表2 糞便中病原微生物檢測方法對比Table 2 Comparison of detection methods for pathogenic microorganisms in faeces

6 總結(jié)與展望

針對糞便中病原微生物的檢測，傳統(tǒng)的培養(yǎng)檢測法依然是常用且準(zhǔn)確有效的檢測方法。但由于該方法需要耗費較長時間進(jìn)行微生物培養(yǎng)，操作步驟繁多，難以滿足快速檢測需求。該文根據(jù)檢測原理，介紹了核酸檢測法、免疫學(xué)檢測法和生物傳感器檢測法。相較于傳統(tǒng)的培養(yǎng)檢測法，這些方法通常能在數(shù)小時內(nèi)完成對目標(biāo)物的檢測。
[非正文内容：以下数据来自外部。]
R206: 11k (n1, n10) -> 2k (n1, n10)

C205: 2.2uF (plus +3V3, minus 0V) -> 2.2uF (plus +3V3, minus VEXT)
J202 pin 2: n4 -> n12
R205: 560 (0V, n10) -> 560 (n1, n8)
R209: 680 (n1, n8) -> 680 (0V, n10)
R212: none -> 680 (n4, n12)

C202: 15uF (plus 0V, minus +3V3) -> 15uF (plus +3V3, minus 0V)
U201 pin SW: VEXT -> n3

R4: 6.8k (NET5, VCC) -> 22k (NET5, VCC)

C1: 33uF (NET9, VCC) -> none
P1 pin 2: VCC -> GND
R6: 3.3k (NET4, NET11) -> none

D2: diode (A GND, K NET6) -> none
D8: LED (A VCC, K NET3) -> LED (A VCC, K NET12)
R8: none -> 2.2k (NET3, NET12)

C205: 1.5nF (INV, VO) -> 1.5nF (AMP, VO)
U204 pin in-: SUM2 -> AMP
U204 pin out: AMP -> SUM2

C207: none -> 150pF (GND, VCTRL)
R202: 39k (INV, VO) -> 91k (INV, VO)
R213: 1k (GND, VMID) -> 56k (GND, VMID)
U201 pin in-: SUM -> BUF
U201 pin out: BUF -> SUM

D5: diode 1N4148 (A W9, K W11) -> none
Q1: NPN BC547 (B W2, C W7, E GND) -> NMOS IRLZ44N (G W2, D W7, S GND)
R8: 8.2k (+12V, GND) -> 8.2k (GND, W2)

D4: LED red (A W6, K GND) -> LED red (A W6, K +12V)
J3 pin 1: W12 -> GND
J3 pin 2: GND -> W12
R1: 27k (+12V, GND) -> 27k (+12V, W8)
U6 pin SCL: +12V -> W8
核酸檢測法主要依靠核酸的擴(kuò)增，通過對于特定的基因片段擴(kuò)增最終得到基因序列，與已知的目標(biāo)微生物的核酸序列比對便可鑒定檢測微生物類別[47]。近年來，核酸檢測法在醫(yī)學(xué)領(lǐng)域已經(jīng)得到了充分的實踐應(yīng)用，在新冠疫情的鑒定排查方面，許多國家也運用該方法研制了相應(yīng)的核酸試劑盒來對疑似感染者進(jìn)行篩查。核酸檢測技術(shù)作為微生物檢測的金標(biāo)準(zhǔn)，有著特異性強(qiáng)、靈敏度高等特點，但需要在實驗室進(jìn)行分析，難以滿足現(xiàn)場檢測需求。免疫學(xué)檢測方法基于抗原-抗體反應(yīng)原理，檢測結(jié)果較為可靠，但同樣依賴實驗室條件，這限制了其在現(xiàn)場原位檢測的應(yīng)用。生物傳感器基于光學(xué)、電學(xué)分析原理，能夠特異性檢測目標(biāo)病原微生物，同時具備高靈敏度，并且具有成本低、檢測過程簡單、無需專業(yè)人員操作，可現(xiàn)場快速檢測等優(yōu)勢。但目前多數(shù)生物傳感器對糞便樣品的檢測仍處于研究階段，沒有統(tǒng)一的標(biāo)準(zhǔn)，各種不同的傳感器設(shè)計結(jié)構(gòu)導(dǎo)致其性能差異巨大。如何提高傳感器的重復(fù)性、穩(wěn)定性和抗干擾能力，使其能夠方便地應(yīng)用于實際檢測當(dāng)中是需要解決的問題。另外，生物傳感器往往對分析樣品的條件狀態(tài)有一定限制，因此糞便樣品的快速前處理方法也是亟需研究的問題之一。生物傳感器結(jié)構(gòu)設(shè)計靈活，通過結(jié)合性能優(yōu)異的納米功能材料，這類傳感器顯現(xiàn)出極高的檢測能力，具有巨大的研究價值和應(yīng)用潛力。